Empecé a trabajar en una pequeña cafetería, con muchos clientes y poco empleados. Uno de los empleados era el hijo del dueño, que ejercía como mesero jefe. Su nombre era Sebastián y tenía 19 años. Yo era mayor, pero me sentía intimidado y atraído por su cuerpo musculoso y su agresiva personalidad. Mi trabajo era lavar los platos, se supone que sería sencillo, pero como siempre nunca hago nada bien.
Los platos se me acumulaban, retrasando a la cocinera y a los meseros, enojando demasiado a Sebastián. Me insultaba cada vez que pasa por mi área de trabajo, llamándome gordo inútil. Me apresuraba de tres maneras, insultándome, tronándome los dedos o con una fuerte nalgada.
Todos aguantaban sus malos tratos por ser hijo del dueño, yo no sería la excepción. Bueno, si lo soy, porque disfrutaba lo que me hacía. Si no estuviera pegado al lavamanos hubieran notado mi erección, sin importar lo minúscula que sea.
Una noche me tocó ayudarlo acomodar la cafetería, subiendo las mesas y las sillas al segundo piso del edificio. Él lo hacía con tanta facilidad, mientras tanto a mí me costaba un gran esfuerzo físico hacerlo. Y él, en vez de ayudarme, me humillaba, llamándome marica.
Estaba bien caliente, necesitaba pajearme, calmar el hambre de mi culito con mis dedos. Cuando termine de subir las sillas me dirigí al baño sin saber que ahí estaba Sebastián, orinando, dejándome ver su hermosa verga. Lo tenía flácido y aun así era impotente, limpia, cabezona y muy fina.
—¿Te gusta lo que ves, putito? —me dijo, entre otras ricas vulgaridades más, mientras meneaba ese jugoso trozo de carne.
Marche hipnotizado, babeando por su verga, arrodillándome en espera de dos cosas: que me dé un golpe o una buena follada. Me dio lo segundo, esa noche y las siguientes, porque siempre me ofrecía ayudarlo, sabiendo que recibiría una suculenta recompensa.

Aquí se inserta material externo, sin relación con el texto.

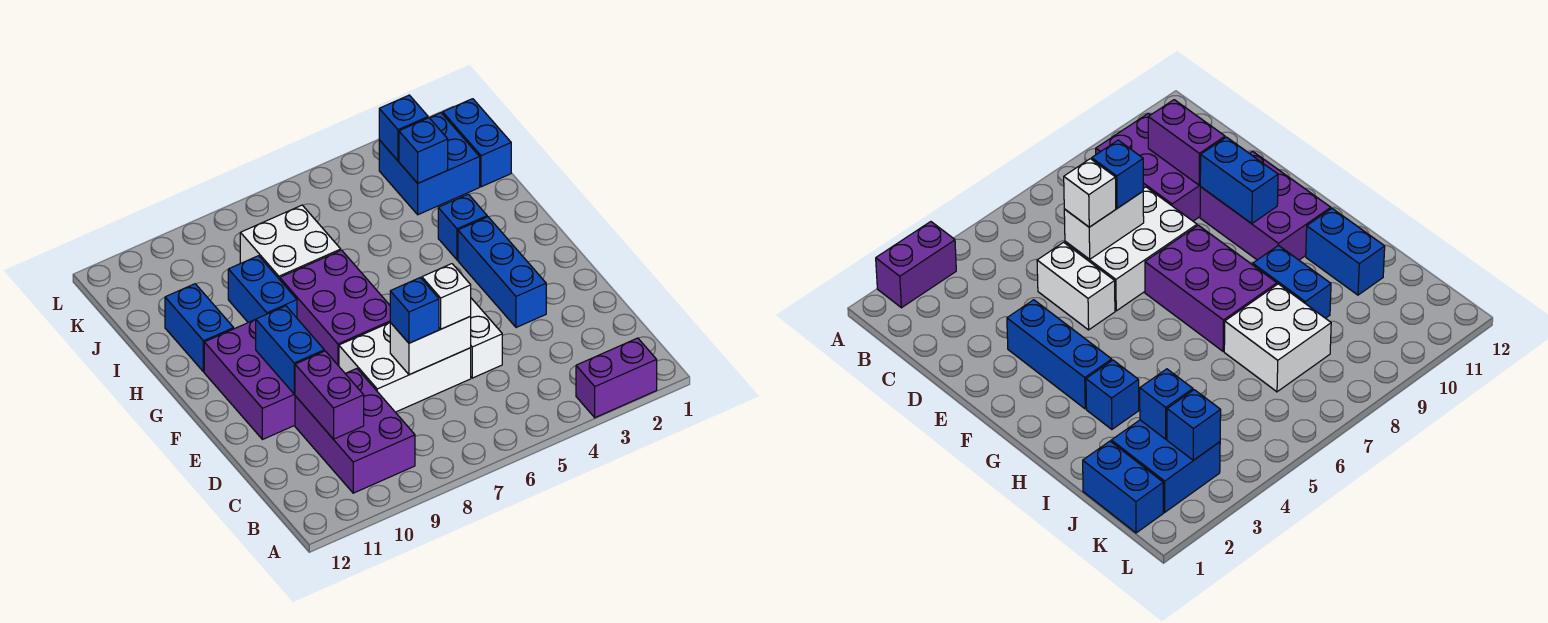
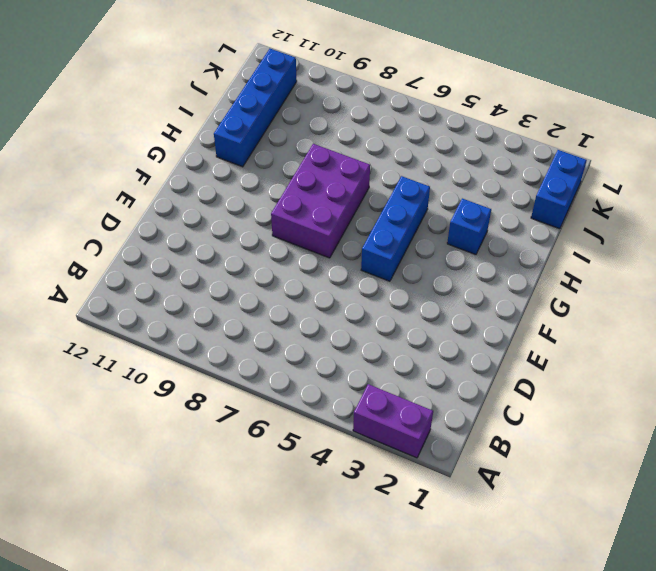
blue brick F5:H5 level 1 -> blue brick E3:G3 level 1
blue brick H11:K11 level 1 -> blue brick H11:I11 level 1
none -> purple brick B9:D10 level 1
none -> white brick D5:E5 level 1
none -> white brick D6:E8 level 1

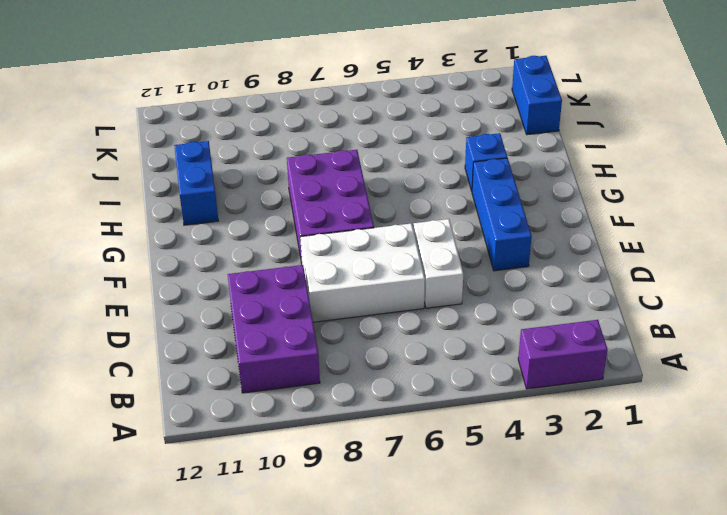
none -> purple brick E10:G11 level 1
none -> blue brick H9:I9 level 1
none -> white brick I7:J8 level 1

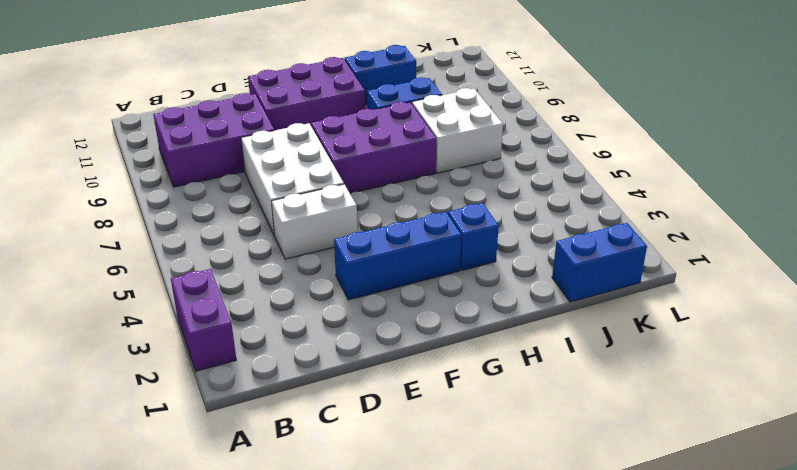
none -> blue brick J2:K3 level 1
none -> purple brick C10:D10 level 2
none -> white brick D6:D7 level 2

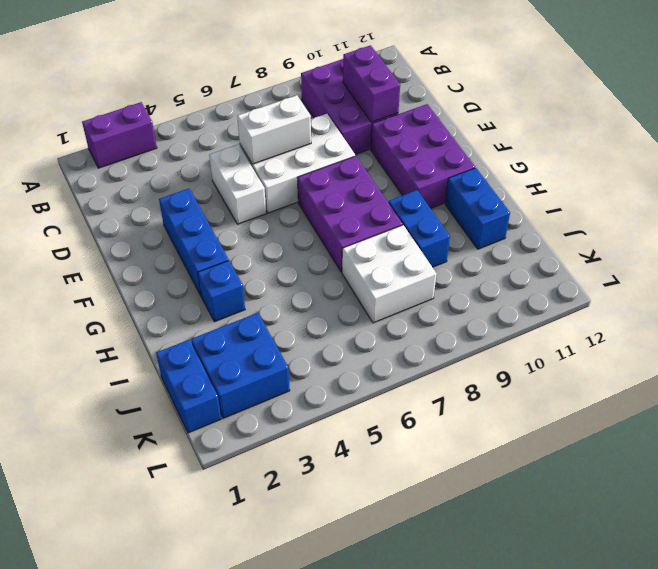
none -> blue brick E10:F10 level 2
none -> blue brick J3 level 2
none -> blue brick K3 level 2

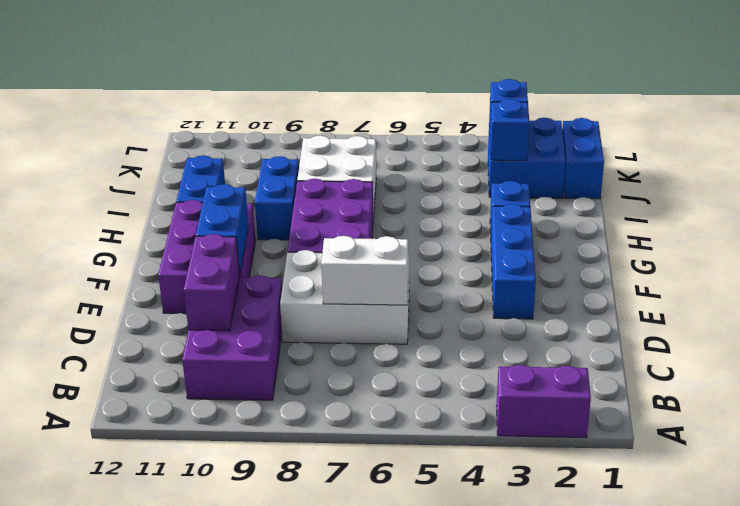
none -> white brick D5:E5 level 1
none -> white brick D6 level 3
none -> blue brick D7 level 3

Abusó de mí en cada rincón de la cafetería: Me cogió en el baño, con mi cabeza metida en el escusado, o frente al espejo, para que viera mi rostro extasiado de placer pidiendo más y más verga. Le di unos buenos sentones en el comedor, manchando el piso con mi corrida para después limpiarlo con mi propia lengua. En la cocina él me masturbaba hasta venirme sobre las sobras de comida. Yo le hacía lo mismo y después me comía los macarrones o las tortas con rica leche. También cubrió mi culo, mis huevos y mi verguita con chocolate. Disfrutó de mí con tanta devoción, lamiendo mi pobre intento de pito por primera vez.
Una vez invitó a un amigo igual de machote, y los dos me dieron bien duro encima de las mesas. Estaba desnudo y amarrado como un cerdo, con mi culito y mi boca a disposición de ellos. Follaban mi garganta y mi culo por cinco minutos y después se turnaban. Me llenaban de leche e iban a descansar, a tomar una cerveza o un bocadillo, sin desamarrarme o cambiarme de posición. Luego regresaban a usar mis agujeros, llenándome de lo que más me gusta: SEMEN.
Sin duda este es el mejor empleo que he tenido. ¿De lavaplatos? No. De puta.